State will ask US authorities not to use financier's testimony in Israel against him in their probe.
By DAN IZENBERG
The state prosecution on Thursday announced it would ask US authorities to declare that they would not use Morris Talansky's testimony in Israel to pursue legal action against him.
The announcement came at the end of a meeting between Talansky's lawyers, Jaques Chen and Yehoshua Reznik, and State Attorney Moshe Lador and Jerusalem District Attorney (Criminal) Eli Abarbanel.
Talansky's lawyers called for the meeting after their client's attorneys in the US, Bradley Simon and Neal Sher, informed them that on their advice, Talansky would not return to Israel as scheduled to complete his pre-trial cross-examination.
Talansky was due to be questioned by the lawyers representing potential defendants Prime Minister Ehud Olmert and his close aide, Shula Zaken, on August 31 and September 1.
Simon and Sher informed Chen and Reznik that a grand jury in the US District Court for the Eastern District of New York was investigating Talansky on suspicions involving some of the statements he had made to Jerusalem District Court during his testimony. So far, Talansky has been questioned for one day by the state and five days by Olmert's and Zaken's lawyers.

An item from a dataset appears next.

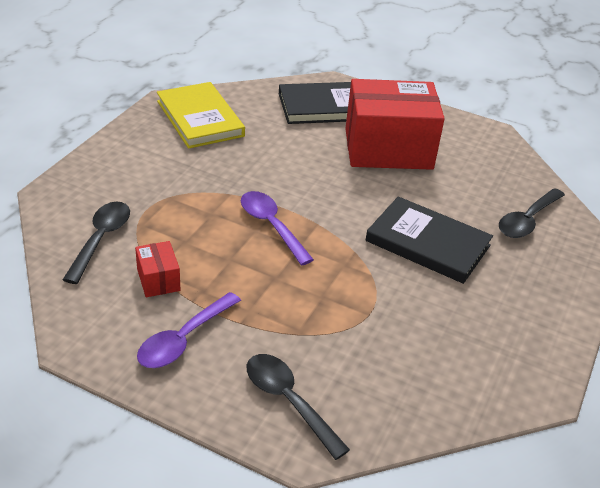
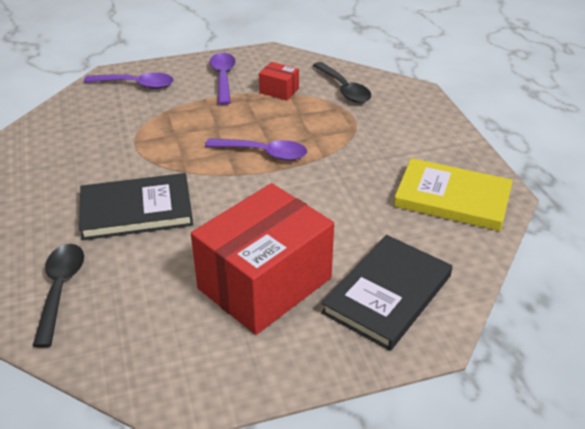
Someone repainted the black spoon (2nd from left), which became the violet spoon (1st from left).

During Thursday's meeting, Chen and Reznik reminded Lador that he had promised Talansky he would not suffer personally from the testimony he would be giving. They also asked the state attorney to declare that Talansky was no longer considered a suspect in the affair, in which he is alleged to have given Olmert cash gifts amounting to hundreds of thousands of dollars.

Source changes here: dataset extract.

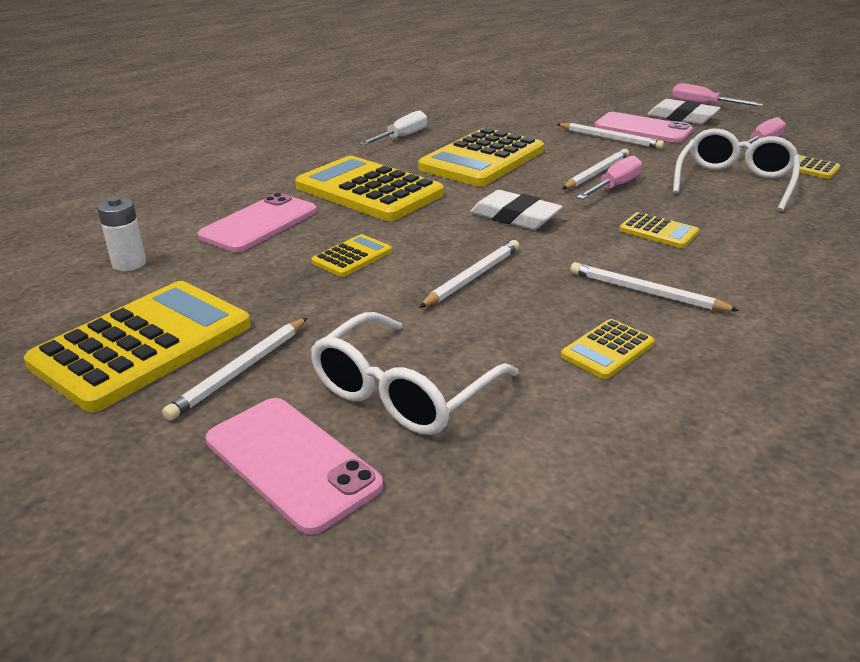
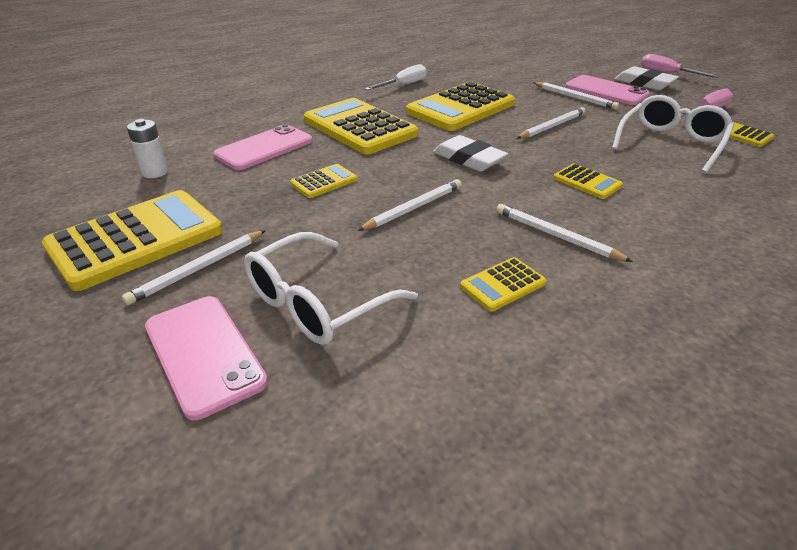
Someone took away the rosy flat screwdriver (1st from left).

According to a statement released by the Justice Ministry Thursday evening, Lador told Chen and Reznik that his promise that Talansky would not be harmed referred to the witness's legal situation in Israel. "The possibility of responding affirmatively to Talansky's lawyers' request that he be guaranteed that the rest of his testimony will not be used as evidence against him in the US is not, as we know, within the authority of the Israeli state prosecution," Lador told the lawyers.
Nevertheless, "under the circumstances described by Talansky's lawyers, the state prosecution will, today or tomorrow, appeal to the US authorities to agree, as much as possible, to give a similar promise regarding legal procedures in the US," Lador continued. He said the Israeli request would also apply to the testimony Talansky has given in court up until now.
Lador added that the state could not declare at this time that Talansky was not a suspect in the case. "We cannot make a decision regarding the allegations against Talansky (or others) before completing the investigation and only within the context of all the decisions that will be made regarding this affair," he said.
The state attorney emphasized that Talansky had promised to return to Israel to complete his testimony. Therefore, "unconnected to any appeal to US authorities as mentioned above, or their reply, Talansky is expected as a matter of fact to honor his commitment and return to Israel at the end of the month to complete his testimony," said Lador.
Neither Chen nor Reznik were available to take telephone calls from The Jerusalem Post.